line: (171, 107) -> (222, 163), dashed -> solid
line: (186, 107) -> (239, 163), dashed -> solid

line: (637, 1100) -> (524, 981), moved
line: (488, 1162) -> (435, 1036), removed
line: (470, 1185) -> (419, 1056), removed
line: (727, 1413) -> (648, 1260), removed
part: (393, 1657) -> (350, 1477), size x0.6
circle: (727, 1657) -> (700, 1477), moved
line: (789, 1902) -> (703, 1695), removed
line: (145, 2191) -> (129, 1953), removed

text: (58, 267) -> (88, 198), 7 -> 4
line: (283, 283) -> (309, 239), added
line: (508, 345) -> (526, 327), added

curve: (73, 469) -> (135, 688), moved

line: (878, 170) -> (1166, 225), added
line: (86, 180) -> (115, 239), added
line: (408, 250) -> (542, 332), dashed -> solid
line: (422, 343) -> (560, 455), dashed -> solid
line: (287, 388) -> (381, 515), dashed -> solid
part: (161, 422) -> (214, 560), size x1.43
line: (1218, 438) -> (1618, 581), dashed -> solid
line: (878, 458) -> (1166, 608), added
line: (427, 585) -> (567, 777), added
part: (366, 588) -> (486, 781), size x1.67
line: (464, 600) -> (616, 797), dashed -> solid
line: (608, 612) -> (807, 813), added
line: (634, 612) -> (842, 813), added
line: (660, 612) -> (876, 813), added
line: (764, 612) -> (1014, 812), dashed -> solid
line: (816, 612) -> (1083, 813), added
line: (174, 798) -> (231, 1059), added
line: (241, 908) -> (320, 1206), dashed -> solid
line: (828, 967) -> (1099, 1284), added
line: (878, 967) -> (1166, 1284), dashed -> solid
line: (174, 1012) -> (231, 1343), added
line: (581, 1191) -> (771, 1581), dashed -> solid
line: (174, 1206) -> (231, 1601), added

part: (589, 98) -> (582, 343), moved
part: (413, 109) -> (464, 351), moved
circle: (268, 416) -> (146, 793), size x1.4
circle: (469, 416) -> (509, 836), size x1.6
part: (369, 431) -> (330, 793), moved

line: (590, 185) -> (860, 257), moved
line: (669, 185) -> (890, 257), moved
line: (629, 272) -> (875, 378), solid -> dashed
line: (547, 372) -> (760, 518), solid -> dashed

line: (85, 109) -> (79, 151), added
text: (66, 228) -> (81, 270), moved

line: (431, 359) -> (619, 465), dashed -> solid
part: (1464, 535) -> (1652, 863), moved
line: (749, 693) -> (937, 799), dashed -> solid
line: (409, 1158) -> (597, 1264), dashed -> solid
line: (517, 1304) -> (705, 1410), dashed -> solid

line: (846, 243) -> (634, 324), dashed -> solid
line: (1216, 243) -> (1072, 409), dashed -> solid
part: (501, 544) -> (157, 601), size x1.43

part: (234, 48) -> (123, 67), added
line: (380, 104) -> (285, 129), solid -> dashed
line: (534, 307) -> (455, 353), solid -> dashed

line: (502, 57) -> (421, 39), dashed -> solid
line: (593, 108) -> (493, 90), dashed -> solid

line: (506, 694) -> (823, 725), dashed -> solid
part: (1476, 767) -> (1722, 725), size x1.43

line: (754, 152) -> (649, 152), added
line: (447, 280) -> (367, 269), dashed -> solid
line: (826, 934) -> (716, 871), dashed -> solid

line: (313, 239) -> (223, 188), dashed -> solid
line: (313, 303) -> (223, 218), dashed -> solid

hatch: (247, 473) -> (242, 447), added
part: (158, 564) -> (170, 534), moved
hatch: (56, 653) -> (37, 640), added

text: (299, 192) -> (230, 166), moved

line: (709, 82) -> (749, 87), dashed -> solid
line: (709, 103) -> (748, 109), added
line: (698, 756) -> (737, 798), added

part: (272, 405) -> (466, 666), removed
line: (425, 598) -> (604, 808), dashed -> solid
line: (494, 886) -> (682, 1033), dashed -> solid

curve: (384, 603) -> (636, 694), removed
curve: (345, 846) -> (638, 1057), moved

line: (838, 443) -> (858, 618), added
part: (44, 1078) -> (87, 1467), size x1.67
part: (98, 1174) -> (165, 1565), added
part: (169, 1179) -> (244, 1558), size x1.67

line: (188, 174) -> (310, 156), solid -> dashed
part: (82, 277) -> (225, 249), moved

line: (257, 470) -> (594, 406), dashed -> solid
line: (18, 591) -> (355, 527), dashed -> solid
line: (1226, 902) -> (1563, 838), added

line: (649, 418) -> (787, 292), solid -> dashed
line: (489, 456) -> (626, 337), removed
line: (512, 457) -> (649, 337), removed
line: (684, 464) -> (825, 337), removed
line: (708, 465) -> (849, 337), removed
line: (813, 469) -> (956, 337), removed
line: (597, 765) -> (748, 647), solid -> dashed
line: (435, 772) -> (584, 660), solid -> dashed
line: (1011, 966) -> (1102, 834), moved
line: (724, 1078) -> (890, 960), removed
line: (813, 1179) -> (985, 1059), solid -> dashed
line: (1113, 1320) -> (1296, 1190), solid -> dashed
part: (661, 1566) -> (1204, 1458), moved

□ □ □ □ □

Every record listed above should be reproduced exactly.

#### [RESPONSE BELOW]
line: (171, 107) -> (222, 163), dashed -> solid
line: (186, 107) -> (239, 163), dashed -> solid

line: (637, 1100) -> (524, 981), moved
line: (488, 1162) -> (435, 1036), removed
line: (470, 1185) -> (419, 1056), removed
line: (727, 1413) -> (648, 1260), removed
part: (393, 1657) -> (350, 1477), size x0.6
circle: (727, 1657) -> (700, 1477), moved
line: (789, 1902) -> (703, 1695), removed
line: (145, 2191) -> (129, 1953), removed

text: (58, 267) -> (88, 198), 7 -> 4
line: (283, 283) -> (309, 239), added
line: (508, 345) -> (526, 327), added

curve: (73, 469) -> (135, 688), moved

line: (878, 170) -> (1166, 225), added
line: (86, 180) -> (115, 239), added
line: (408, 250) -> (542, 332), dashed -> solid
line: (422, 343) -> (560, 455), dashed -> solid
line: (287, 388) -> (381, 515), dashed -> solid
part: (161, 422) -> (214, 560), size x1.43
line: (1218, 438) -> (1618, 581), dashed -> solid
line: (878, 458) -> (1166, 608), added
line: (427, 585) -> (567, 777), added
part: (366, 588) -> (486, 781), size x1.67
line: (464, 600) -> (616, 797), dashed -> solid
line: (608, 612) -> (807, 813), added
line: (634, 612) -> (842, 813), added
line: (660, 612) -> (876, 813), added
line: (764, 612) -> (1014, 812), dashed -> solid
line: (816, 612) -> (1083, 813), added
line: (174, 798) -> (231, 1059), added
line: (241, 908) -> (320, 1206), dashed -> solid
line: (828, 967) -> (1099, 1284), added
line: (878, 967) -> (1166, 1284), dashed -> solid
line: (174, 1012) -> (231, 1343), added
line: (581, 1191) -> (771, 1581), dashed -> solid
line: (174, 1206) -> (231, 1601), added

part: (589, 98) -> (582, 343), moved
part: (413, 109) -> (464, 351), moved
circle: (268, 416) -> (146, 793), size x1.4
circle: (469, 416) -> (509, 836), size x1.6
part: (369, 431) -> (330, 793), moved

line: (590, 185) -> (860, 257), moved
line: (669, 185) -> (890, 257), moved
line: (629, 272) -> (875, 378), solid -> dashed
line: (547, 372) -> (760, 518), solid -> dashed

line: (85, 109) -> (79, 151), added
text: (66, 228) -> (81, 270), moved

line: (431, 359) -> (619, 465), dashed -> solid
part: (1464, 535) -> (1652, 863), moved
line: (749, 693) -> (937, 799), dashed -> solid
line: (409, 1158) -> (597, 1264), dashed -> solid
line: (517, 1304) -> (705, 1410), dashed -> solid

line: (846, 243) -> (634, 324), dashed -> solid
line: (1216, 243) -> (1072, 409), dashed -> solid
part: (501, 544) -> (157, 601), size x1.43

part: (234, 48) -> (123, 67), added
line: (380, 104) -> (285, 129), solid -> dashed
line: (534, 307) -> (455, 353), solid -> dashed

line: (502, 57) -> (421, 39), dashed -> solid
line: (593, 108) -> (493, 90), dashed -> solid

line: (506, 694) -> (823, 725), dashed -> solid
part: (1476, 767) -> (1722, 725), size x1.43

line: (754, 152) -> (649, 152), added
line: (447, 280) -> (367, 269), dashed -> solid
line: (826, 934) -> (716, 871), dashed -> solid

line: (313, 239) -> (223, 188), dashed -> solid
line: (313, 303) -> (223, 218), dashed -> solid

hatch: (247, 473) -> (242, 447), added
part: (158, 564) -> (170, 534), moved
hatch: (56, 653) -> (37, 640), added

text: (299, 192) -> (230, 166), moved

line: (709, 82) -> (749, 87), dashed -> solid
line: (709, 103) -> (748, 109), added
line: (698, 756) -> (737, 798), added

part: (272, 405) -> (466, 666), removed
line: (425, 598) -> (604, 808), dashed -> solid
line: (494, 886) -> (682, 1033), dashed -> solid

curve: (384, 603) -> (636, 694), removed
curve: (345, 846) -> (638, 1057), moved

line: (838, 443) -> (858, 618), added
part: (44, 1078) -> (87, 1467), size x1.67
part: (98, 1174) -> (165, 1565), added
part: (169, 1179) -> (244, 1558), size x1.67

line: (188, 174) -> (310, 156), solid -> dashed
part: (82, 277) -> (225, 249), moved

line: (257, 470) -> (594, 406), dashed -> solid
line: (18, 591) -> (355, 527), dashed -> solid
line: (1226, 902) -> (1563, 838), added

line: (649, 418) -> (787, 292), solid -> dashed
line: (489, 456) -> (626, 337), removed
line: (512, 457) -> (649, 337), removed
line: (684, 464) -> (825, 337), removed
line: (708, 465) -> (849, 337), removed
line: (813, 469) -> (956, 337), removed
line: (597, 765) -> (748, 647), solid -> dashed
line: (435, 772) -> (584, 660), solid -> dashed
line: (1011, 966) -> (1102, 834), moved
line: (724, 1078) -> (890, 960), removed
line: (813, 1179) -> (985, 1059), solid -> dashed
line: (1113, 1320) -> (1296, 1190), solid -> dashed
part: (661, 1566) -> (1204, 1458), moved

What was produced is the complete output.